Evet, herkes bilir ki ebeveynlik zor bir iştir. Bu nedenle, hiç ebeveyn olmamış biri dışında hiç kimse sizden zaman zaman soğukkanlılığınızı kaybetmemenizi beklemez. Ama ya çocuğunuz sizi dinlemediğinde üzülmezseniz, bir contayı patlatırsınız. Ya çocuğunuz yaramazlık yaptığında sadece sesini yükseltmezseniz, onu aşırırsınız.
Pek çoğunun düşündüğünden daha yaygın olan bu tür yoğun duygulara "normal çılgınlık" diyorum. "Normal" çünkü pek çok ebeveyn bunu deneyimliyor. "Çılgın" çünkü bir şekilde o hoş, sakin, mantıklı yetişkin, kendisinin (evet, sadece anneler değil) çığlık atan, kontrolden çıkmış bir lokoya dönüştüğünü fark eder.
Bu ağır duyguları yaşarsanız, onları doldurmanın, inkar etmenin veya saklamanın bir faydası yoktur, böylece kimse - çocuklarınız - orada olduklarını bilmesin.
Peki ne yapabilirsin?
Keşke size verebileceğim sihirli bir formül olsaydı, sizin için hemen her şeyi değiştirirdi. Ama yapmıyorum. Neden olmasın?

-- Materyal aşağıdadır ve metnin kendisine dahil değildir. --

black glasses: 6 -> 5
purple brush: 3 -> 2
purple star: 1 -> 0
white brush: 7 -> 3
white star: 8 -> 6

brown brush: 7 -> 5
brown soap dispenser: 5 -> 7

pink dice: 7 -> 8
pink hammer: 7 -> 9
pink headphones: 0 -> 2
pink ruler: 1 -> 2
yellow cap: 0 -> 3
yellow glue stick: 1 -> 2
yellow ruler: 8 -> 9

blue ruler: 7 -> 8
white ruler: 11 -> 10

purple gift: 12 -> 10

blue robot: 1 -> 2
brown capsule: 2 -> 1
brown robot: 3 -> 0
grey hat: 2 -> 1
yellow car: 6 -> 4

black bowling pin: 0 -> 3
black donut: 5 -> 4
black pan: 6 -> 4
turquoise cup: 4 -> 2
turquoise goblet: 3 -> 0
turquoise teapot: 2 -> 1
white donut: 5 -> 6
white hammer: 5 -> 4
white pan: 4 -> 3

Çünkü bilgisayar programlamak, ebeveynlik yaparken duygularınızı programlamakla karşılaştırıldığında bir parça kekdir. Bir bilgisayarla, kendi küçük evreninizi yaratırsınız ve sonra ona ne yapmasını söylerseniz onu yapar. Harika! Ebeveynlik ile kendi küçük evreninizi yaratırsınız ve sonra küçükleriniz o anda onları teşvik eden her şeyi yapar. Hüsran!
Öyleyse, birinin “normal çılgın” duygularını bastırmak için yapabileceği hiçbir şey yok mu?
Şimdiye kadar odaklanmış psikoterapi en iyi cevaptır. Yine de pek çok insan denemekten bile çekiniyor, düşünüyor “en karanlık sırlarımı bilmesi gereken Her şeyi kendime saklamak için gayet iyi yapıyorum. "
Yine de, bunun hakkında konuşma cesaretini bulduğunuzda, öfkenizi, endişenizi, beklentilerinizi ve kontrol ihtiyacınızı idare etmenin daha etkili yollarını öğrenmeye açık olursunuz. Ek olarak, sadece daha etkili ebeveynlik ve iletişim becerilerini öğrenmekle kalmayabilirsiniz, aynı zamanda gününüzü daha fazla yetişkin zamanı, daha fazla öğrenme zamanı ve daha fazla yalnız zaman yaratmak için nasıl yapılandıracağınızı keşfedebilirsiniz.
Yoğun duygular sizi en iyi şekilde kullanıyorsa, onları görmezden gelmek ilk başta en iyi strateji gibi görünebilir. Ama gül renginde bir yalan yaşamak çok uzun süre işe yarar. Aksine, bu bastırılmış duyguları nasıl yöneteceğinizi ve ifade edeceğinizi öğrenmek sizi özgür kılacaktır. Daha iyi bir ebeveyn olmak için özgür. Daha iyi bir sen olmak için özgür.